マルチに挑戦する日本人書道家が「美」を見出す場所とは?

書家の岡西佑奈さん


──最近はスマートフォンやパソコンを使うことが大半で、書く機会が減っています。普段の生活のなかで、「書く」という行為を取り入れ、自分と向き合うために、何か意識することはあるのでしょうか。

人によって違うとは思いますが、私はパソコンの前では、何かを考えることができないんです。電子機器の前ではついつい呼吸が乱れ、吸うばかりで吐き忘れてしまい、呼吸が浅くなってしまいます。逆に、ペンと紙を前にして座ると閃きます。書くこと、特に書道は呼吸というのがとても大切で、これを止めたら書けません。


中国の天津文化センターでのパフォーマンス作品「雲」

以前、1週間ほど山奥のお寺へ禅の修行に行くことがありました。スマホを預けて、毎朝3時に、鈴音のシャリンシャリンという音で目覚めて、顔だけ洗ってすぐお堂で座禅を組み、お経を読むという日々でした。心も落ち着き、呼吸も整い、電波も気にせず、無になりやすい環境でした。そして修行を終え、心が浄められた状態で東京に戻り、電車の人混みを見たとき、「実はこの環境こそが修行の場ではないのか」とハッとしたことがありました。

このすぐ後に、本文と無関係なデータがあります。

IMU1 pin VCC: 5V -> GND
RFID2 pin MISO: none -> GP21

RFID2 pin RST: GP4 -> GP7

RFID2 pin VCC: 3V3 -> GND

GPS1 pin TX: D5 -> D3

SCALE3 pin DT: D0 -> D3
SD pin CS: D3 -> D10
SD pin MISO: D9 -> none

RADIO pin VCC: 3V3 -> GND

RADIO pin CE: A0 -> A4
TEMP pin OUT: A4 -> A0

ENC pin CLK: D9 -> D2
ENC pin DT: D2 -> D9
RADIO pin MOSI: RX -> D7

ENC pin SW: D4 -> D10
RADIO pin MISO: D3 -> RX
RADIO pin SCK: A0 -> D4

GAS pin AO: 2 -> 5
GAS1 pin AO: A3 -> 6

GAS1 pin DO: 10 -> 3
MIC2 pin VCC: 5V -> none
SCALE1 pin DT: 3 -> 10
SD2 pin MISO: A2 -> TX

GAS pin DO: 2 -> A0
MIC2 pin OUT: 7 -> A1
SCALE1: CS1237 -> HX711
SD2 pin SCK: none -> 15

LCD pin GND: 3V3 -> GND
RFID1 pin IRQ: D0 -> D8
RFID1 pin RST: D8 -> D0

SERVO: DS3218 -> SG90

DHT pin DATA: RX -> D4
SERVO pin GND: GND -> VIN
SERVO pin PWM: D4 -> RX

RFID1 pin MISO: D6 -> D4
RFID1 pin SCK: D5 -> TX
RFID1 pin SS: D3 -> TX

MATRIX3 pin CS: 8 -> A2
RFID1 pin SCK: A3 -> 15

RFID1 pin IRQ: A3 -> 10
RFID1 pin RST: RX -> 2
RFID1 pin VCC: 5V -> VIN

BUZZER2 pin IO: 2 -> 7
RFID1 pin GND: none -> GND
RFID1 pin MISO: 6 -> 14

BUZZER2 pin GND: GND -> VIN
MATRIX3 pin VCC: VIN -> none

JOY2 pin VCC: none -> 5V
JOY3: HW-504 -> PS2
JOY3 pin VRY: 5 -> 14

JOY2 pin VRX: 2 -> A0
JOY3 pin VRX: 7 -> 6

さまざまな雑音も入る日常のなかで、自分の心の声が聞くことができたら、一生、幸せだなあと感じました。山に籠ったり、お寺で座禅を組んだり、修行する環境で、クリーンになるのは当たり前です。それより日常のなかで、如何に自分と向き合い、心を浄化させることができるかが、何よりの修行ではないかと思っています。

私が人生で大切にしていることは、自分が美しいと思うものを美しいと感じることです。自分が大切にしているコーヒーメーカーや時計、車でも何でもいいのです。私は夕焼けが大好きで、毎日ずっと見ていたいなと思います。しかし、忙しくて心が塞がれ、それに美しさを感じないときは、自分に大きな問題があるのではないかと考えます。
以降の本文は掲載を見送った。